The MLA for the Battlefords is responding to issues that have come to light after all of this transpired.

Staff at the Battleford’s Lighthouse are relieved that Neil-Curly and Roy are safe – but they say this situation is a symptom of a broken funding system by social services.

Manager Caitlin Glencross says in December their budget took a 90 per cent hit after the province assessed whether each of their clients should receive provincial funds to stay there.

“We can’t continue on this per diem system – that does not work. We are one of the only provinces in Canada that fund our shelters on a per diem basis. It’s a very archaic way of funding a shelter – in other provinces they give you a base amount and they say, you know, ‘compared to your last year’s numbers this is what your core funding is and that’s basically your operational cost,” she said.

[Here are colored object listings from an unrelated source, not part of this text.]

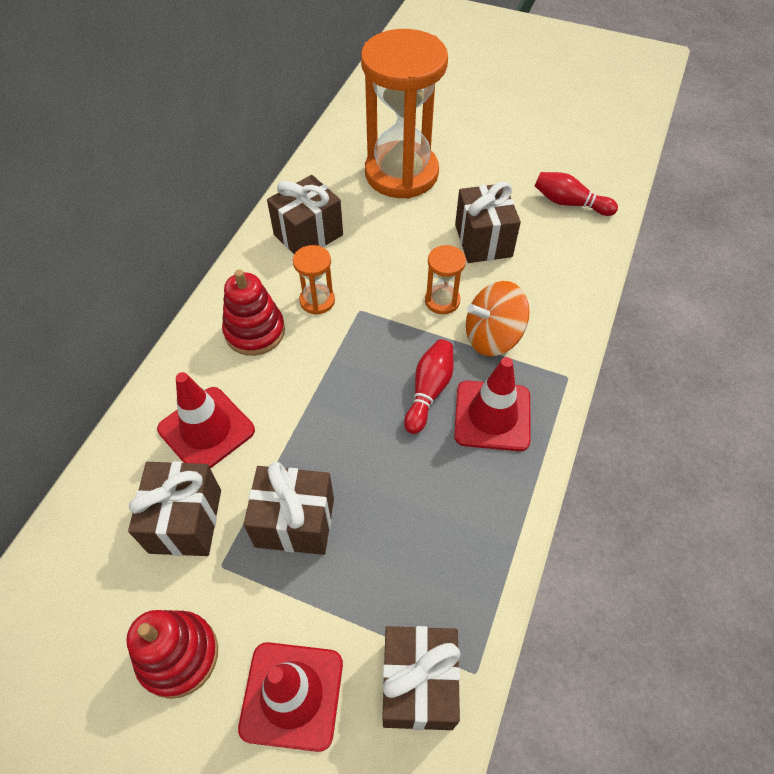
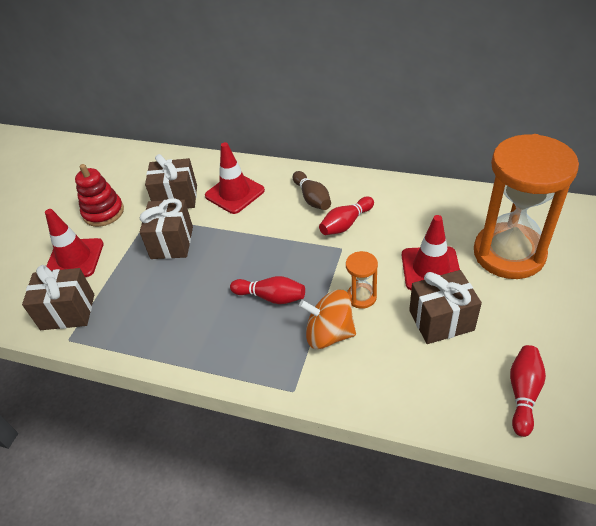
camera: 90 degrees right, 10 degrees down
(255, 331) = (312, 198): red stacking toy -> brown bowling pin
(308, 235) = (411, 208): brown gift -> none
(317, 301) = (346, 224): orange hourglass -> red bowling pin
(492, 336) = (329, 334): orange spinning top -> orange spinning top turned 60 degrees counterclockwise
(492, 416) = (251, 338): red traffic cone -> red traffic cone (431, 269)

Sask. Party Battleford MLA Herb Cox is defending his party’s record.

“I applaud the Lighthouse, they’re not turning anybody away – the take them, if somebody’s homeless they take them in and that’s what should be. We don’t want anybody in the street in cold weather. That’s certainly one of the priorities for this government is to look after those vulnerable people. But what was happening is some of these people were already either on social assistance federal or were from out of town and maybe were under a federal program getting paid for through the Lighthouse,” he said.

But it wasn’t just “some,” Glencross said. As of the December review, only 80 of the 700-plus people who had been previously funded under the province are still eligible. Recently, that meant an abrupt and drastic cut to the Lighthouse’s operating funds that’s led to dire predictions of a possible closure in coming months.

Cox insists the government isn’t leaving people or Lighthouse out to dry.

“We are now funding everybody for the first night… We’re not gonna see anybody out homeless on the street. Our concern is, we don’t want people, for want of a better word, double-dipping. If they don’t qualify or they have federal, we’re also working with the federal government through INAC and we’ve got a process worked out or are in the middle of working out a process where they will, where the individual bands can pay that and INAC can pay them back if it’s for people from out of town,” he said.

“Everybody gets the first night paid for. They do the paperwork the next day and they’ll make the decisions then going forward. And some of that we’re reviewing right now – or up until the election call – some of this is going to be retroactive. I think that’s going to go a long ways to alleviate the problems with the Lighthouse.”